The Lady Sleuths MEGAPACK TM(10)
The passageway between the rectory and the church had no heat, and was cold this time of year. I opened the unlocked door into the church, and inhaled the scent of sawed wood.
My volunteers, as inept as they were, loved doing the repair work.
I went down the stairs into the basement and found five women in t-shirts and ragged jeans, discussing the finer points of electricity.
“Val would never say she’d hire an electrician,” Louise said. She was a tall, middle-aged blond and one of my best volunteers.
“And yet I will,” I said as I went by. Several women looked up in surprise. Apparently they hadn’t heard me come in. “We’re not going to remodel this place just to burn it down. If we’re at the electricity stage, let me know and I’ll hire someone.”
“Consider yourself on notice,” Louise said.
I nodded. Something else to take care of.
I went all the way back to the main office, where we had our phones. We’d initially had only one line for the hotline and one private line. But our hot line had expanded after some recent publicity, and now, we had three separate desks with phones on them. The calls rolled over to a different line if one was in use. It was an expensive system, but well worth it.
The afternoon’s volunteers were an undergrad named Midge who had just started a few weeks ago, and one of my old hands—Susan Dunlap, who worked for the phone company.
“Don’t tell me you’re here on your day off,” I said.
“Okay,” she said. “I won’t.”
She was writing in the log book. We kept a record of each call that came in, the time, date, and what was said. The volunteer signed in at the beginning of her shift, and then, if there were no calls, she read what had been written between her shifts. We sometimes got repeat callers, women who tested us before they confided in us, and the volunteers had to be prepared for that.
Susan was a middle-aged redhead who had never really lost her baby weight, even though her kids were in high school now. Like Louise, Susan was one of my most reliable volunteers, a main supporter, almost from the beginning.

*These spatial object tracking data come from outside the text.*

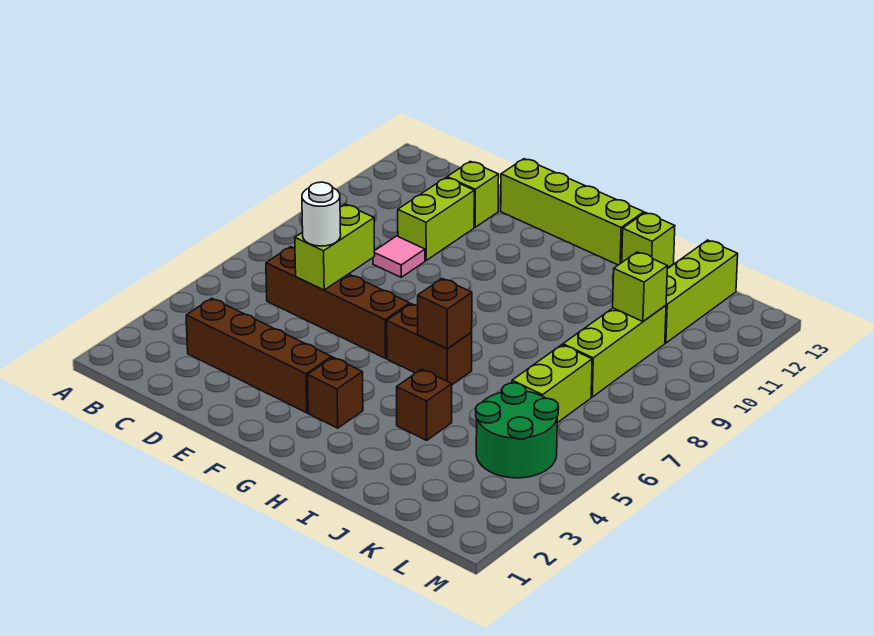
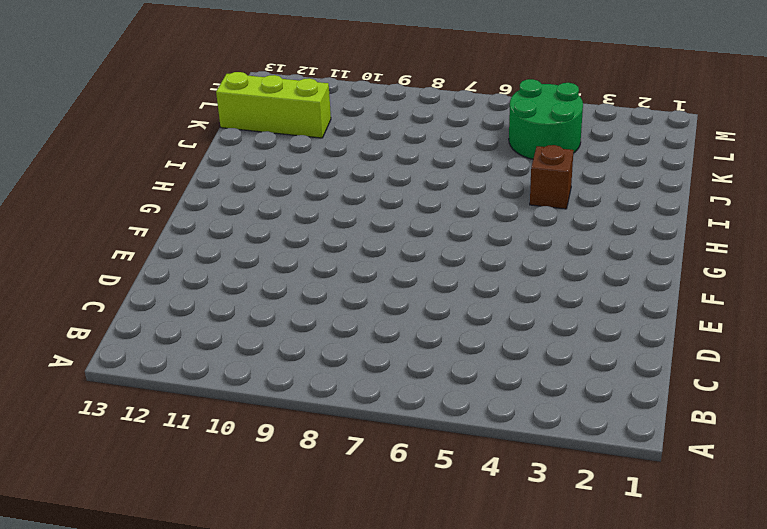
none -> brown brick C3:F3 level 1
none -> brown brick C6:F6 level 1
none -> pink tile D9 level 1

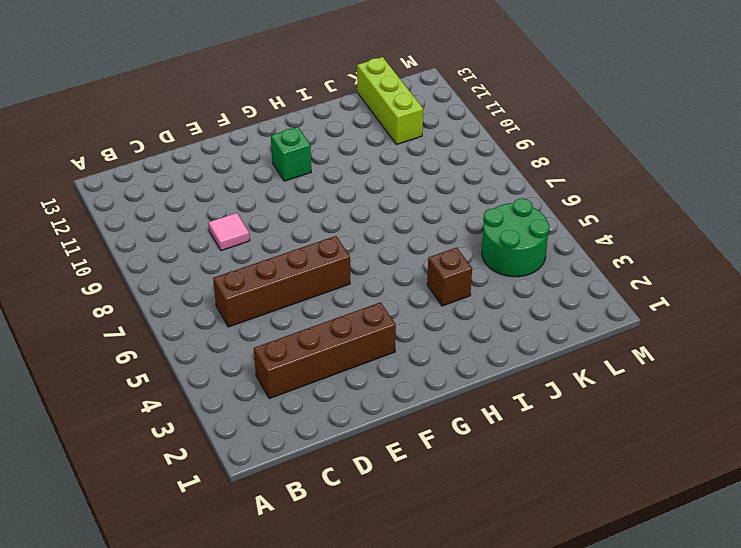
green brick G11 level 1 -> none
none -> lime brick D10:D11 level 1
none -> lime brick D12 level 1
none -> lime brick E13:H13 level 1

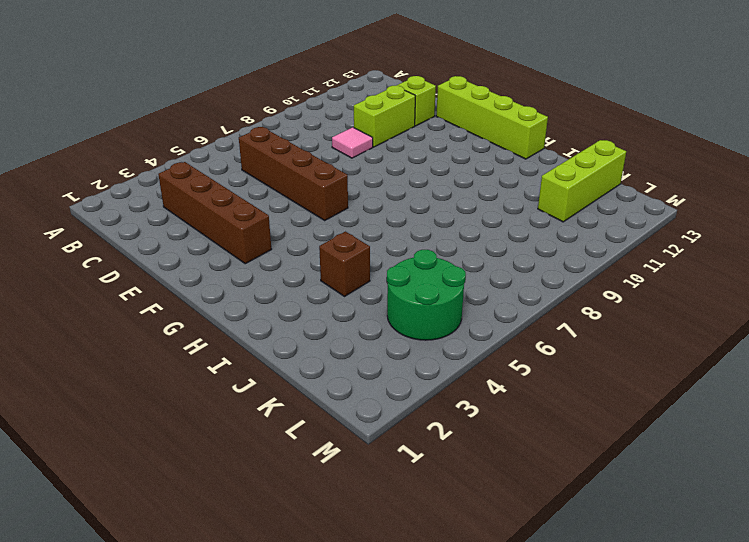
none -> brown brick G3 level 1
none -> brown brick G6:H6 level 1
none -> lime brick I13 level 1

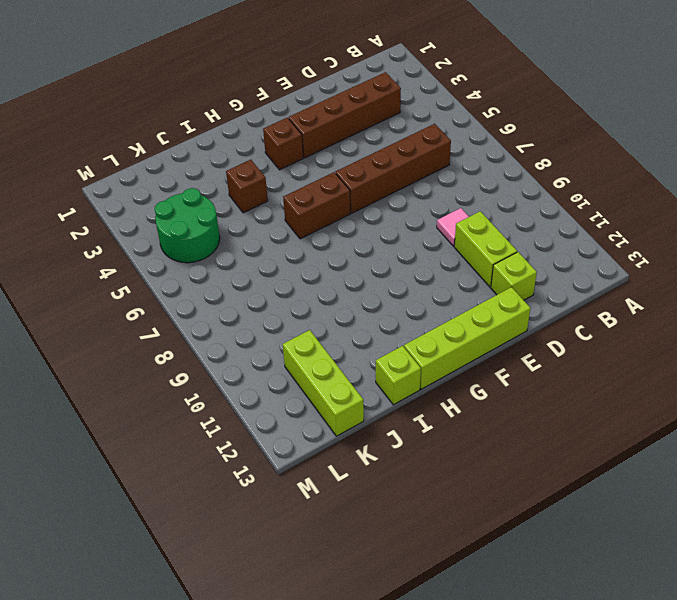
none -> lime brick K6:K7 level 1
none -> lime brick K8:K10 level 1
none -> lime brick D6:D7 level 2

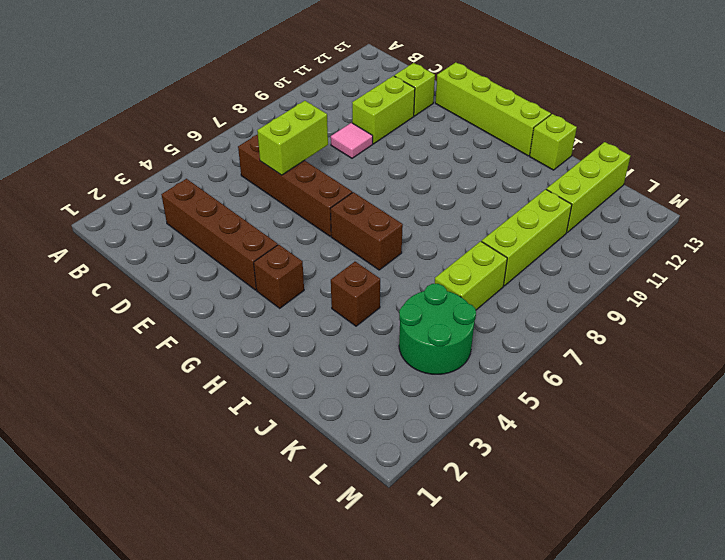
none -> brown brick H6 level 2
none -> lime brick K10 level 2
none -> white round brick D6 level 3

Midge was studying at the other desk. She had the secondary phone, not that it mattered. Right now, the phones were silent.
I hovered until Susan finished writing. Then I asked, “Do you know shorthand?”
“Doesn’t every woman?” she asked so blandly that at first, I thought she was serious. Then I realized she was making a political statement.
I smiled. “If so, then I’m decidedly not female.”
“Me either,” Midge said.
Susan grinned. “I’m older. Back when I was a girl, they forced us to learn shorthand while they suffocated us in girdles.”
Midge looked alarmed. But I grinned back.
“Come with me,” I said to Susan. “Midge, can you watch the phones?”
“Sure,” she said, frowning at us.
Susan and I went into the kitchen. It was a marvel, built to serve dozens at church suppers. And unlike the rest of the church, this kitchen had been in good condition when I bought the place. Apparently it was one of the few places that previous tenants had kept up.